[TUTORIAL] FabU: can I use Ceph in a _very_ small cluster?

UdoB · Dec 26, 2024

Ceph is great, but it needs some resources above the theoretical minimum to work reliably. My assumptions for the following text:

you want to use Ceph because... why not?
you want to use High Availability - which requires Shared Storage (note that a complete solution needs more things like a redundant network stack and power supplies)
you want to start as small (and cheap) as possible, because this is... “only” a Homelab

You plan for three Nodes. Each node has s single dedicated disk for use as an “OSD”. This is the documented minimum, so it should be fine, shouldn’t it? Well..., it is the absolute minimum for a cluster. With this minimal approach you use Ceph with the default replication settings "size=3/min_size=2". (Never go below that!)

This construct allows one device to fail without data loss. This is great! No...? There are a couple of problem areas with this minimized approach:

Problem #1: there are zero redundant nodes

When (not:if) one OSD (or a whole node, at this point there is no difference!) fails, Ceph is immediately degraded. There is no room for Ceph to heal itself, so being "degraded" is permanent. For a stable situation you really want to have nodes that can jump in and return to a stable condition - automatically. For Ceph in this picture this means to have at least four nodes. (In this specific aspect; in other regards you really want to have five or more of them...)

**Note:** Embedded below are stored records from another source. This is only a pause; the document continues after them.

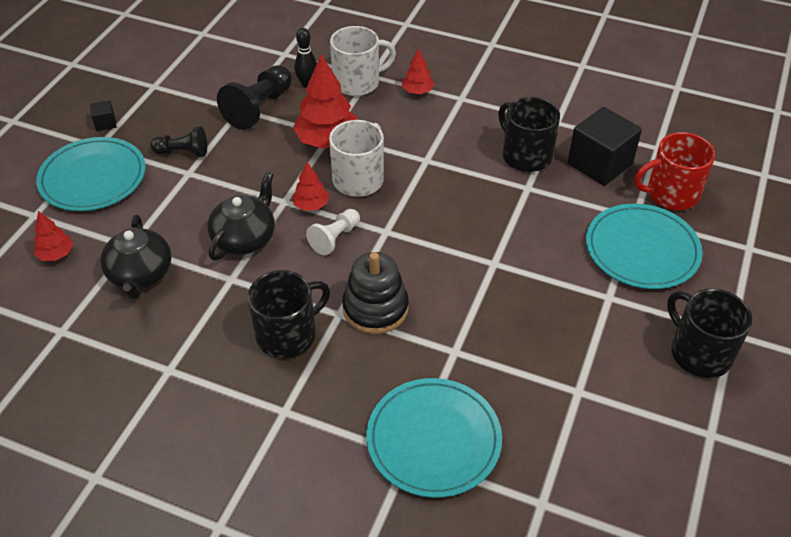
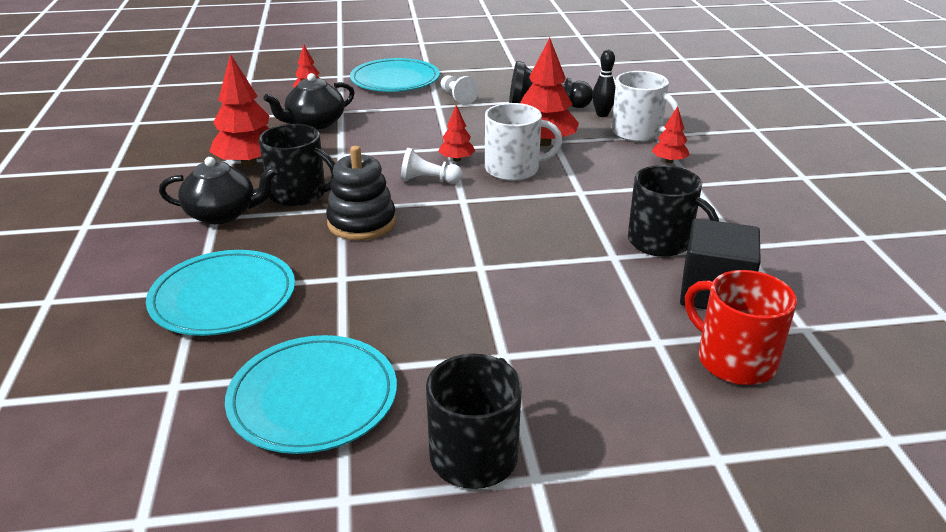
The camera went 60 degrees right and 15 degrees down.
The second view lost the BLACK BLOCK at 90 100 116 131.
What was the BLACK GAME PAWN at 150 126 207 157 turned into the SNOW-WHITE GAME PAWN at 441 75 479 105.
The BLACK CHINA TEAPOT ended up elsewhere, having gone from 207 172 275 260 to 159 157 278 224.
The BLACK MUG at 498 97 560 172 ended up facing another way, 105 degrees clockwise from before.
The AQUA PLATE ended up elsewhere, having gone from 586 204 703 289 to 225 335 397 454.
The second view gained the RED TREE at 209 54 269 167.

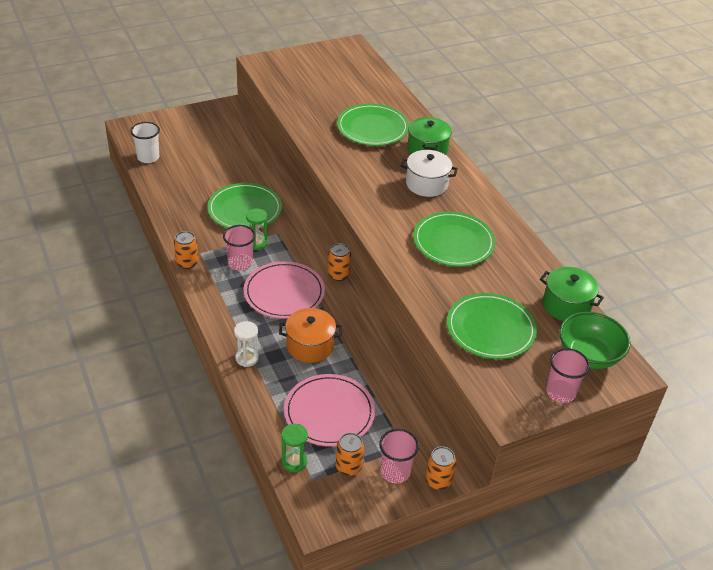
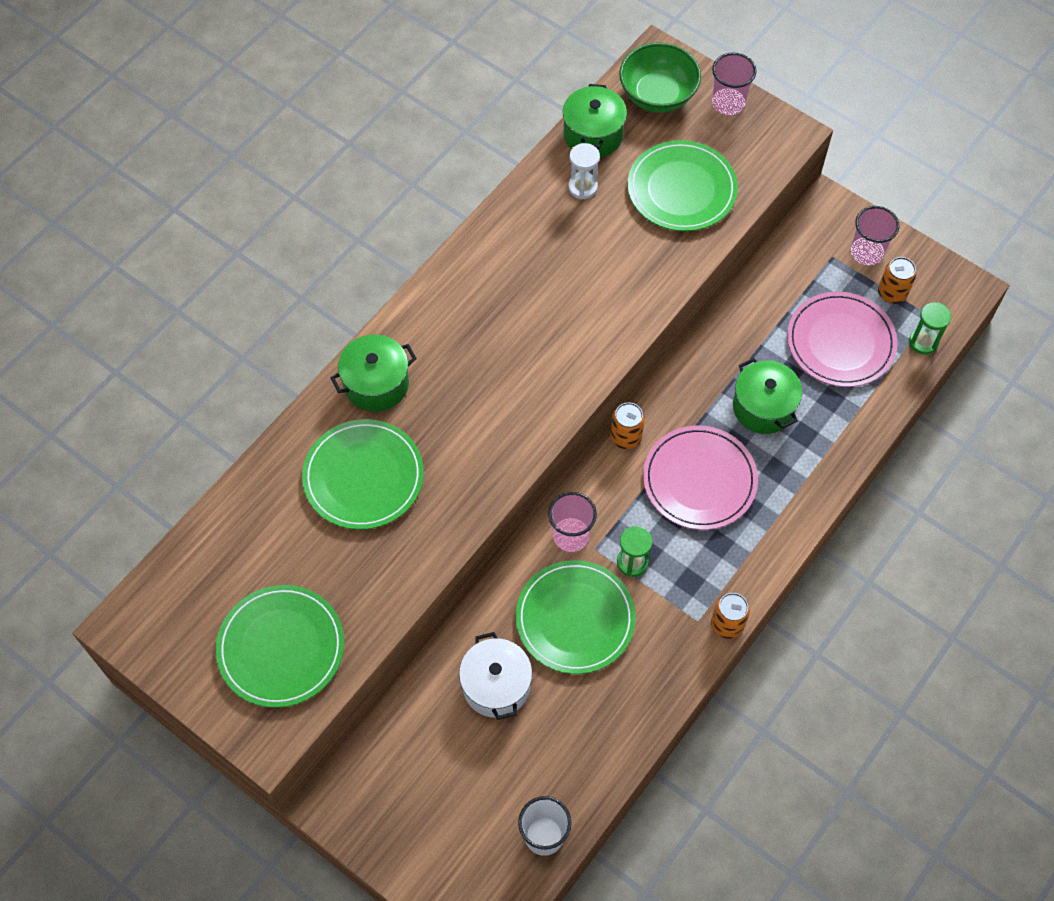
The camera went 115 degrees left and 20 degrees up.
The PINK BEAKER ended up elsewhere, having gone from 223 225 256 271 to 548 492 597 552.
The SNOW-WHITE HOURGLASS ended up elsewhere, having gone from 234 321 259 367 to 568 143 600 200.
What was the ORANGE-COLOURED POT at 279 308 342 363 turned into the EMERALD POT at 733 358 802 434.
The SNOW-WHITE POT ended up elsewhere, having gone from 401 150 458 197 to 459 632 532 720.
The EMERALD PLATE ended up elsewhere, having gone from 413 212 495 267 to 216 585 344 708.
The second view lost the ORANGE-COLOURED SODA CAN at 425 446 456 490.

Essentially: we want one more node than Ceph has “size=N”.

Problem #2: data usage per OSD during normal operation

This detail is often forgotten: let's say you have those three nodes with two OSDs each. When one OSD fails, its direct neighbor will need to take over the data from the dead disk. That lost data can not be given to another node - the only two other nodes already have a copy! This means you can fill all OSDs in this approach only up to 45 percent: the original 45% plus the "other" 45% gets you 90% on this surviving OSD. To reduce this problem you want several OSDs per node or - better! - avoid it (nearly) completely by having more than three nodes.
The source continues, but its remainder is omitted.